Many of the local villages to the North and West of Ronda are known to have changed hands several times. Further South in Cadiz a new threat to both Christian Spain and Muslim Granada had appeared, an emergent Morocco under the Marinids.
In 1288, sensing that his armies wouldn’t be able to contain those of the Christian Kingdoms to his North, the emir of Granada approached Abu Yaqub Yusuf an-Nasr, the Marinid King of Morocco and cedes Cadíz to the Maronids in return for additional Berber troops in Al-Andalus.
In 1329, Abu Al-Hasan ‘Ali ibn ‘Othman (1297-1351), sultan of Morocco invades Granada, capturing Algeciras, and shortly after installs his son Abomelic Abd al-Malik (also known as King Abomelic of Ronda), as king of Ronda, Algeciras and Gibraltar.

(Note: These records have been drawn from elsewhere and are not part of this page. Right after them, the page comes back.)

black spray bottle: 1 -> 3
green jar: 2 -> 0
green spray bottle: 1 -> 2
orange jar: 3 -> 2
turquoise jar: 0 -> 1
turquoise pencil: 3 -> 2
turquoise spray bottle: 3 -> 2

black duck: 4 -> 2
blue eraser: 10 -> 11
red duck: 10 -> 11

Abomelic started an ambitious period of construction and renovation in Ronda, including some of Ronda’s most beautiful Moorish buildings such as the Arab Baths, and the Casa del Gigante. Abomelic successfully engaged the forces of Christian Spain from Ronda, at one point nearly capturing Jerez de la Frontera from Alfonso XI, but in 1388, he was finally defeated on the battlefield and killed by Diego Fernandez Herrera of Jerez, at which point Ronda once again came under the control of the Nasrid dynasty in Granada.

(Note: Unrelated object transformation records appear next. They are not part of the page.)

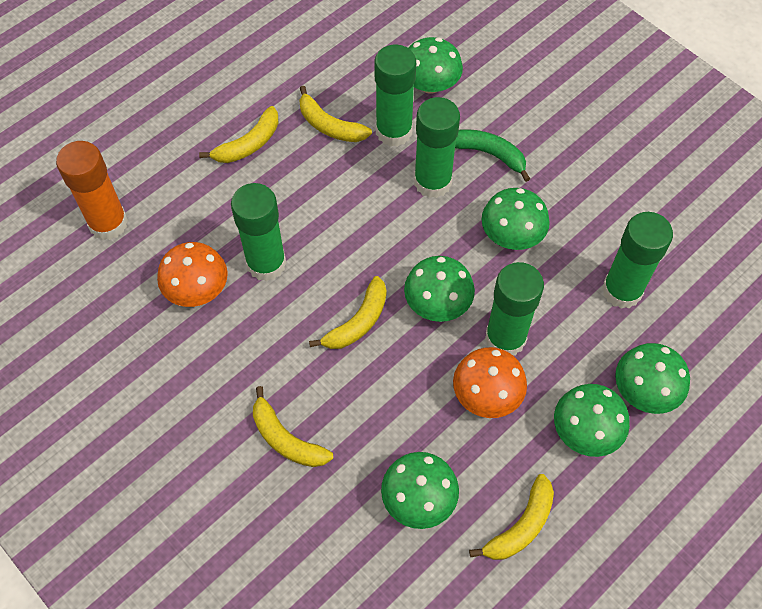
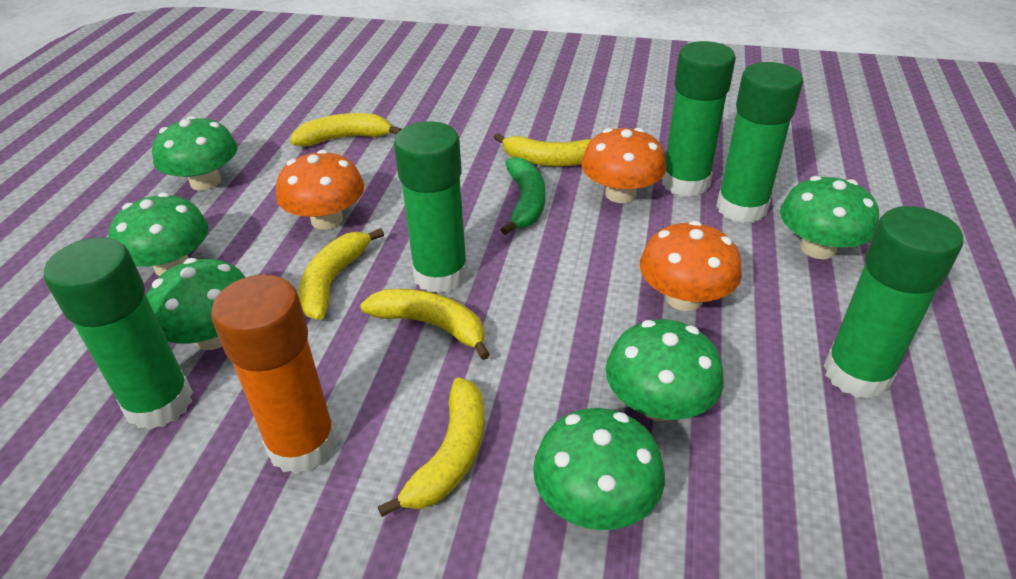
orange mushroom: 2 -> 3

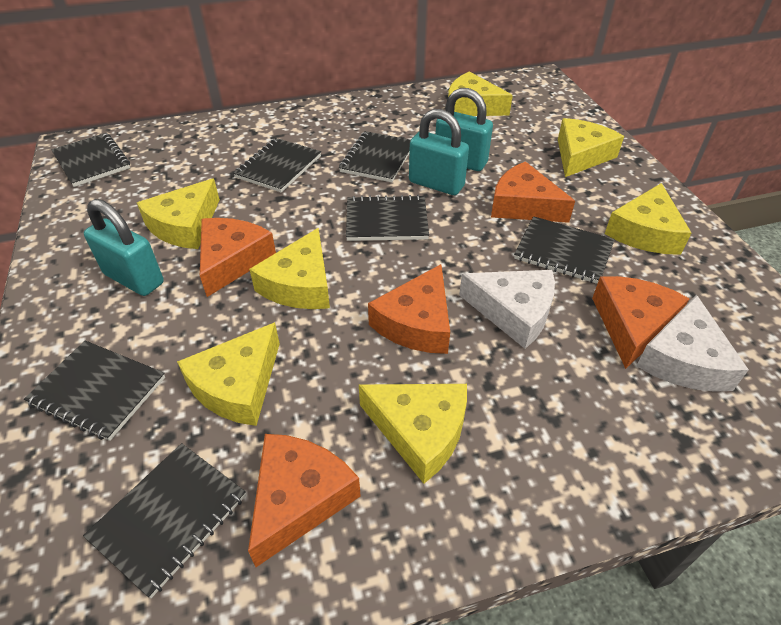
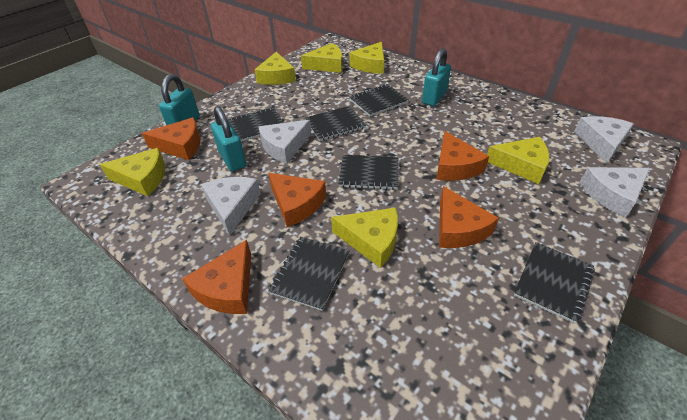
black notebook: 7 -> 6
white cheese: 2 -> 4
yellow cheese: 7 -> 6

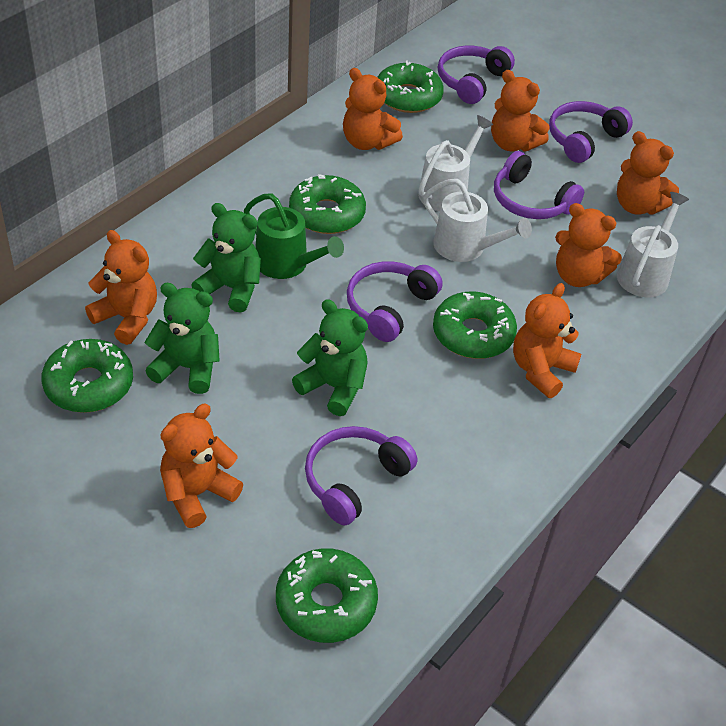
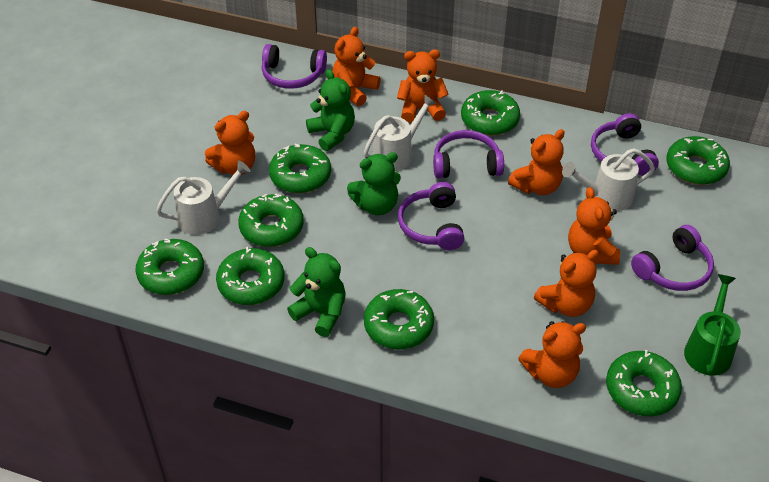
green donut: 5 -> 8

By 1340 Portuguese-Castilian forces are on the march again, inflicting a terrible defeat on Marinid forces at the Battle of Rio Salada, and four years later after a two year siege Algeciras is finally lost. Gibraltar fell to Christian forces in 1462, long after the last of the Marinids had returned to Africa and Ronda was back under the control of Granada.
The black death in Ronda
Ronda’s new palaces and economic growth in a time of war sadly didn’t lead to peace-time prosperity because around 1349 one of the greatest tragedies of the medieval ages, the black death (bubonic plague), appeared as if from nowhere and within months is estimated to have killed a third of the population of Iberia including Alfonso XI and the bulk of his army. Ronda itself was devastated, her citizens decimated. In such a small city with only a single supply of water, it would have been almost impossible to avoid the disease.

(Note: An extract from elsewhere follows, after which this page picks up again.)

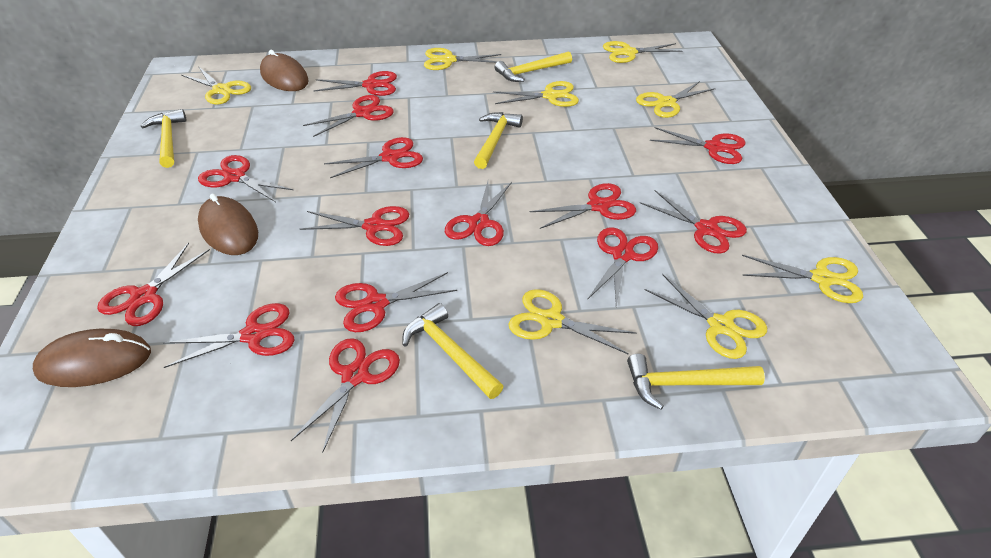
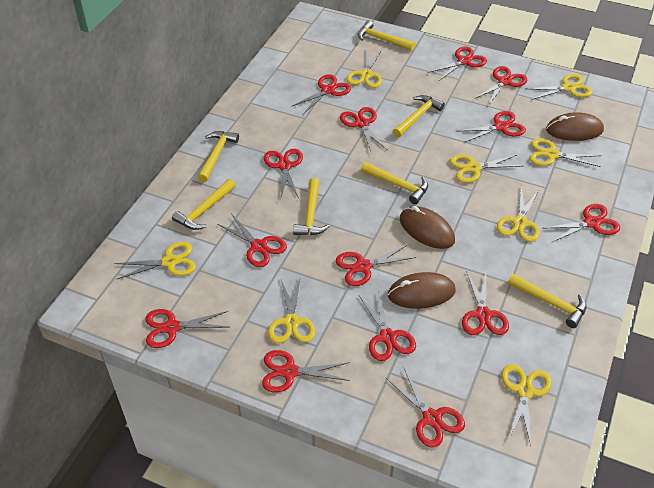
yellow hammer: 5 -> 7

One of the survivors of the black death was another of Ronda’s most famous sons, Ibn Abbad al-Rundi (1333-1390) who was born in Ronda to a wealthy and influential family. He studied law in Ronda before leaving for Fez to follow his heart and study sufism. Ibn Abbad quickly established a reputation as one of the leading sufi scholars and is credited with writing a series of “Letters on the Sufi Path”.
Despite endless wars against the Christian north, and frequent small invasions from North Africa, Ronda, the “Rose of the Kingdom of Granada”, remained under Muslim control until 1485, her citizens waking on the morning of the 14th May 1485 to the dreadful site of thousands of Christian soldiers surrounding their fair city.